Sustain and Bounceback: Spreading the Word about Natural Disaster Resiliency to the Florida League of Mayors

Resiliency Rating. Sustainability Score. The Bounceback Factor.

We don’t know what it will be called yet. However, when I explained how such a score might affect a city’s ability to attract new residents and new businesses, the mayors at the Florida League of Mayors roundtable listened intently.

They got it. Resiliency ratings for homes, schools, buildings, cities, and towns are coming. With backing from groups ranging from the federal government to nonprofits like the Rockefeller Foundation, some of America’s best policy and science minds are tackling the question of how to measure community resilience.

Those assembled at the roundtable in Broward County last week included mayors of cities large and small from Ft.

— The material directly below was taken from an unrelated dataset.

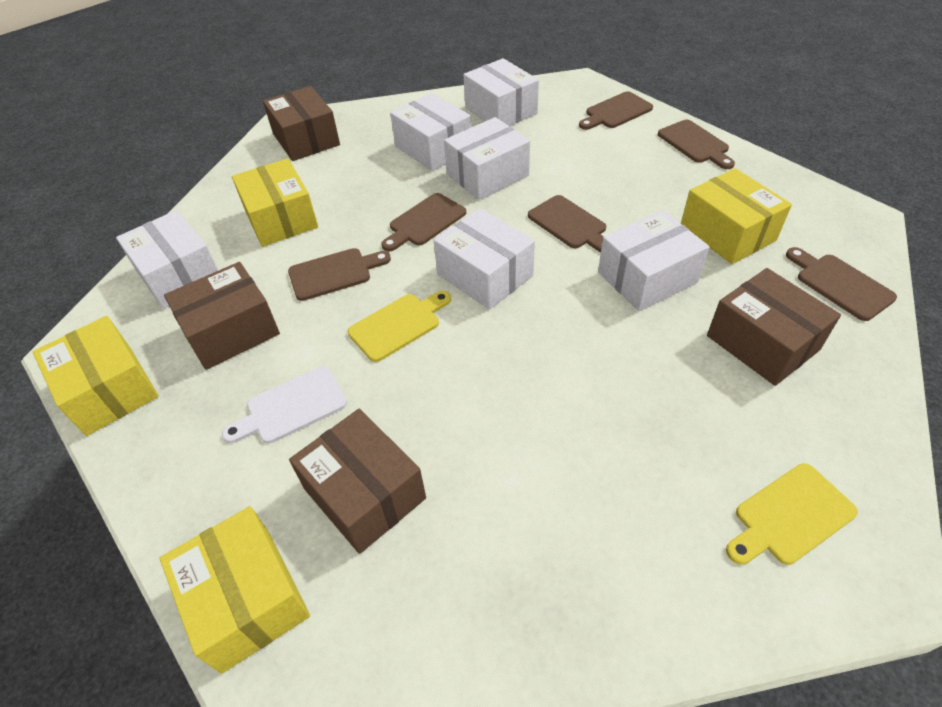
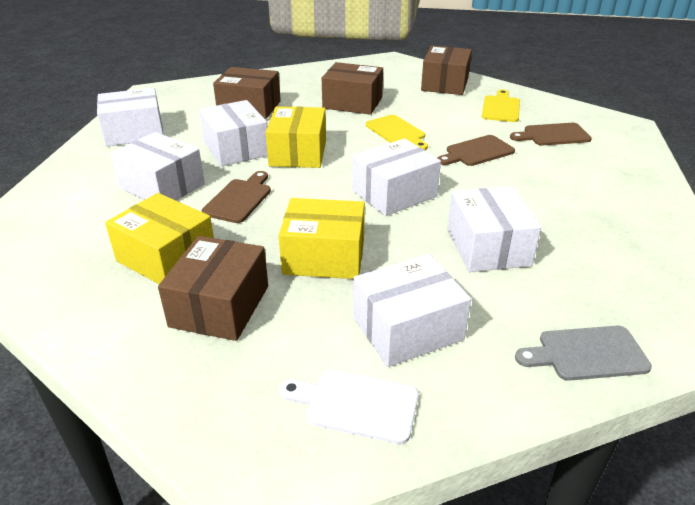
brown cutting board: 6 -> 3
grey cutting board: 0 -> 1
yellow box: 4 -> 3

Myers and Pensacola, to Palm Beach County’s Greenacres. They understood what we have been saying for years: Disaster preparedness and response are essential, but proficiency after the fact is not enough. Local leaders must get out in front of disasters before they physically and fiscally overwhelm cities and towns. To do so, we have to build and design structures, utilities, and transportation in ways that not only resist disaster, but recover quickly.

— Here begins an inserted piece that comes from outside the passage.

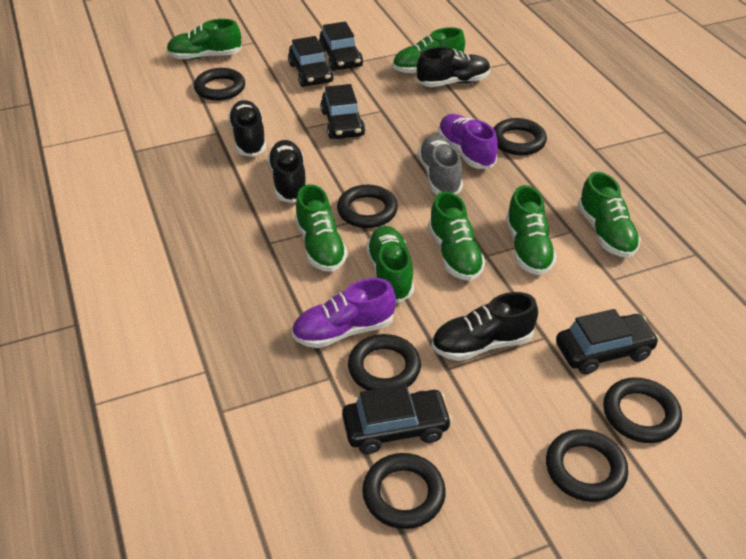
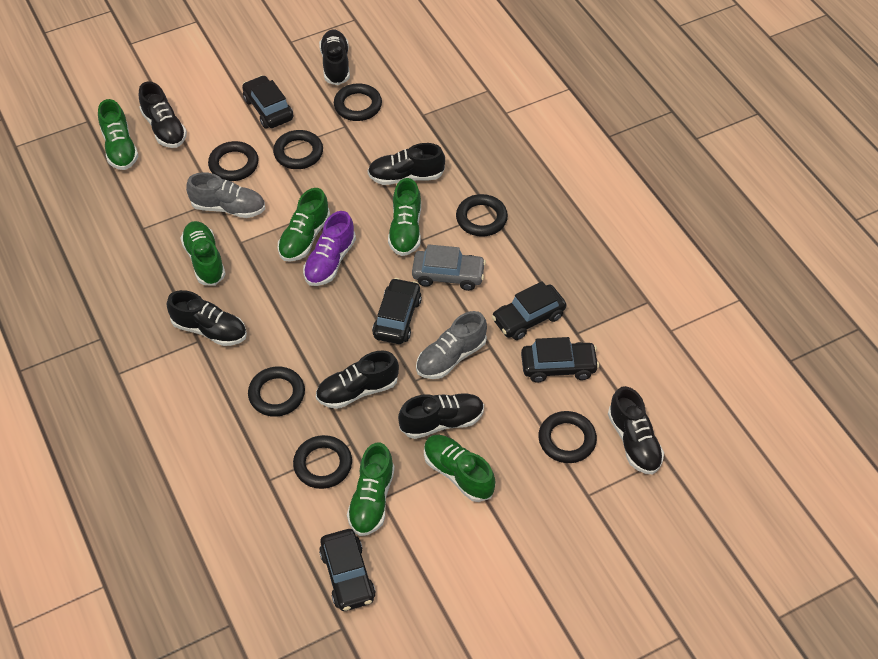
black shoe: 4 -> 7
green shoe: 7 -> 6
grey car: 0 -> 1
grey shoe: 1 -> 2
purple shoe: 2 -> 1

For example, it’s not enough for FedEx in Memphis to have its own emergency plans. The company depends on public roadways to keep its trucks moving. And it’s the same for companies around the nation. In Moore, Oklahoma, Mayor Glenn Lewis, who helped see his city through devastating tornadoes, spearheaded adoption of unprecedented 135 mph high-wind building codes to keep residents safe and to reassure businesses who are counting on Moore’s future viability.

The mayors know that their cities are already rated for cleanliness, friendliness, walkability, business incentives, culture, commuting times, school systems, entertainment, and even light pollution. But after Superstorm Sandy leveled parts of New Jersey and New York, residents and businesses across the U.S. and globe are asking for more. They want to know about a city’s ability to withstand flooding, hurricanes, rising sea levels, tornadoes, wildfires, and earthquakes. People and businesses are mobile. They have options when choosing a place to live or do business, and they want the ability to make informed decisions.

To make resiliency scores meaningful, we will have to look deeply into building codes and how we build as the cornerstone of community resilience. We need to ask the right questions. Are minimum codes good enough? Are cities adopting the latest model codes on time? Are they investing in enforcement through adequate staffing and professional training? The Insurance Services Offices (ISO) already rates municipalities through the Building Code Effectiveness Grading Scale (BCEGS). That rating should be the first factor built into resilience ratings.

We are a society of scorekeepers. We evaluate things based on rankings from NCAA football and Facebook “likes” to our own cholesterol levels. People email us and call us every day to ask if their homes will survive the disasters to come, and we don’t have a tidy way to answer the question. But someday soon, we’ll be able to share their community resiliency score. And after meeting with the Florida mayors last week, I am convinced that these local officials will be leading the way.